Нагльфар в океане времен | страница 21
«Документы… Пачпорт сам знаешь какой».
«Какой-никакой, у других и такого нет… Ничего себе штучка. Антиквариат! — Он вертел в руках палку. — Ну-ка, батя, пройдись». «Повесь, где висела, не игрушка…»
«Что же мне с вами делать. Может, не заходить к вам вовсе? Вы тут сами по себе, я сам по себе».
«Сынок, — сказала мать. — Уж ты потерпи. Нам бы только отсидеться маленько. А там, может, и домой проберемся. Говорят, теперь можно».
«Да мне что, — возразил Бахтарев, — живите сколько хотите. Только, маманя, что я хочу сказать. Про деревню свою забудьте. Не было никакой деревни, ясно? Вы приехали ко мне в гости. Из Свердловска».

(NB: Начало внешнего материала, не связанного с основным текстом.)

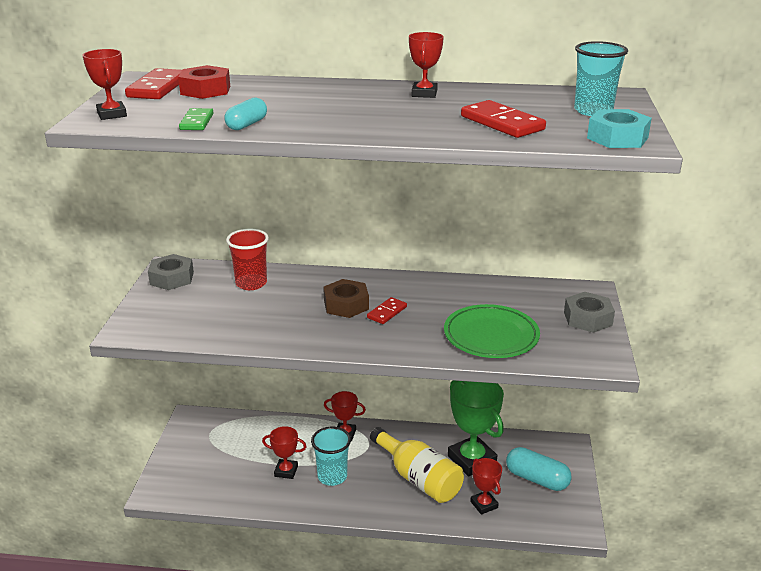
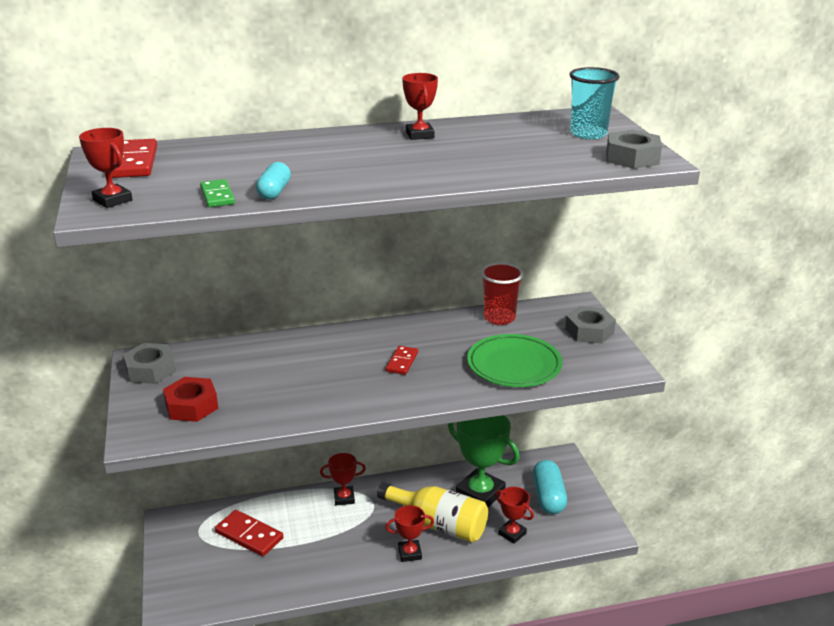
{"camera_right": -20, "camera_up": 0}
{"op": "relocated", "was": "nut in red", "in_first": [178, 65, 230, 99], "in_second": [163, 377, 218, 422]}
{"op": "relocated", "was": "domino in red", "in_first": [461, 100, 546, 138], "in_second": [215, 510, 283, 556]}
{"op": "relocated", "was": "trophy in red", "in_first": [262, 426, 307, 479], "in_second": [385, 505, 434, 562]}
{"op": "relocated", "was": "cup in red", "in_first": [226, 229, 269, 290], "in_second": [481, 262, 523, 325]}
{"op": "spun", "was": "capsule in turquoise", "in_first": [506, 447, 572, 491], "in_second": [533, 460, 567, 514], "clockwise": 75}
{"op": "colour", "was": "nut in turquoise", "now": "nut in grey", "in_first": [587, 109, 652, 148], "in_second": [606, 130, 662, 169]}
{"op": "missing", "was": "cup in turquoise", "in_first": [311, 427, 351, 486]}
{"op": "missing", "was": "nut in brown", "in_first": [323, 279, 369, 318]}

Снова наступила тишина, и стала внятной тайная жизнь вещей, треск обоев, шорох огня, бег ходиков на стене. Старик сидел не двигаясь, жена разглаживала юбку на коленях.
«Радио провести вам, что ли…»
«Ох. Лучше бы не надо».
Старик перевел глаза на Толю, губы его зашевелились, как если бы гипсовая статуя собиралась с мыслями. «Ты! — сказал он. — Ты не балуй!» «И верно, сынок. Упаси Бог, заметят». «Да кто заметит-то?»
«Говорят, теперь через радио все подслушивают». «Кто говорит?»
«Люди сказывали… Нас поумнее».
«Та-ак. Тут, я вижу, без поллитра не разберешься».
«Чего?»
«Да, говорю, без поллитра не разберешься». «Вот. Оно самое», — сказал старик.
«А это, между прочим, мысль», — сказал Бахтарев, встал и выглянул из шкафа в коридорчик. Здесь было теплей, чем в каморке родителей. Он окликнул бабусю. Немного спустя беззубый голос спросил: «Чего тебе?»
«Ты спишь?»
Бессмысленный вопрос: она никогда не спала — хотя, строго говоря, и не бодрствовала. Выбравшись из своего убежища, она прошаркала мимо Толи по коридору и вернулась, неся стакан и графинчик.
«Меньше не могла? — сказал иронически Анатолий Самсонович. — Еще два стакана неси». «Да куды им?» «Неси, говорю…»
«Ужли пить будут?» — спросила она, возвращаясь.
«Присоединяйся. Веселей будет».
«О-ох. Боюсь я этих мертвецов».
«Какие они мертвецы, ты что, рехнулась?»
«Обыкновенные. И мы там будем».
«Там, — сказал он наставительно. — А здесь другое дело. Ты капли принимаешь?»
«Принимаю… Да что толку?» «Вот и я вижу».
«Принимай — не принимай, а кого Бог прибрал, того уж не вернешь!» — сказала бабуся.
«Ладно, — сказал Бахтарев. Ему не хотелось возвращаться к спору, в котором обе стороны по-своему были правы. — Ты не беспокойся: живут и пусть живут. Никто не узнает».
«Да хоть бы и узнали, — сказала она презрительно, — чего с покойников-то возьмешь?.. Точно тебе говорю, — зашептала она, — померли оба, и не сомневайся… Сам посчитай. Сколько тебе было, когда ты ушел, семнадцать? На другую весну мать твоя как раз и померла».